Squaring tensor networks and circuits without squaring them

or how to effectively exploit orthogonality constraints

The quadratic bottleneck

Tensor networks (TNs) and probabilistic circuits (PCs) are powerful tools for tractable probabilistic modeling. They can represent complex distributions while enabling efficient computation of marginals, conditionals, and other probabilistic queries. But there’s a problem when we try to make them more expressive.

In short, with both model families we can model probabilities as:

\[\newcommand{\dom}{\text{dom}} \newcommand{\bbC}{\mathbb{C}} \newcommand{\uscope}{ {\text{sc}}} \newcommand{\inscope}{ {\text{in}}} \newcommand{\vX}{X} \newcommand{\calO}{\mathcal{O}} p(x) = \frac{\lvert\psi(x)\rvert^2}{Z} = \frac{\psi(x) \cdot \psi^*(x)}{Z}\]

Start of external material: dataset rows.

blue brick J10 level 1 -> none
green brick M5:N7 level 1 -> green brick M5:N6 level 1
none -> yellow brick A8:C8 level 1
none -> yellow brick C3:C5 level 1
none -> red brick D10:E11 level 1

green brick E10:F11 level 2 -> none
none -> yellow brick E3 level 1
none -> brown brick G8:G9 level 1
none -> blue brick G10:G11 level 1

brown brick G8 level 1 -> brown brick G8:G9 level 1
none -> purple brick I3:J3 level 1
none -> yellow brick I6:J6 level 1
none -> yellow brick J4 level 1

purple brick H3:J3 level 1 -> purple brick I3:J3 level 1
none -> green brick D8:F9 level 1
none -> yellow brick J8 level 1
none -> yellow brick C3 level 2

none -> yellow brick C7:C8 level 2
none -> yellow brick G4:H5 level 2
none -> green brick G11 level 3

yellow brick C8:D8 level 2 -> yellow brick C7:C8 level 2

where $\psi(x)$ is a complex-valued function, $\psi^*(x)$ is its conjugate, and $Z = \int \lvert\psi(x)\rvert^2 dx$ is the partition function. This “squared” formulation allows us to use real or complex parameters, making our models strictly more expressive than traditional PCs with only positive parameters, as Lorenzo showed in AAAI past year .

The cost? Computing $Z$ or any marginal $p(y) = \int_z \lvert\ \psi(y,z)\rvert^2 dz$ requires time $\calO(\lvert c \rvert^2)$ instead of $\calO(\lvert c\rvert)$, where $\lvert c\rvert$ is the circuit size. This quadratic overhead happens because we’re effectively evaluating $\psi \cdot \psi^*$ as a product of two circuits.

In our latest ICLR article we show how to escape this quadratic bottleneck in squared PCs. The key insight: borrow ideas from both TN canonical forms (orthogonality) and PCs (determinism) to enable linear-time marginalization!

Background

Circuits and tensor networks

Circuits are parameterized computational graphs over a set of variable $\vX$ encoding a function $c\colon\dom(\vX)\to\bbC$ that hierarchically compose the following types of circuit units, each unit $n$ taken another set of inputs units denoted by $\inscope(n)$:

Input units: Compute base functions $f_n(x)$, where $f_n$ is a function over the variable $\uscope(n)={X}\subseteq\vX$, called its scope.
Product units: Multiply their inputs, $\prod_{i\in\inscope(n)} c_i(\uscope(i))$.
Sum units: Compute weighted sums $\sum_{i\in\inscope(n)} w_{i} c_i(\uscope(i))$, where $w_{i}$ are the parameters of the sum unit $n$.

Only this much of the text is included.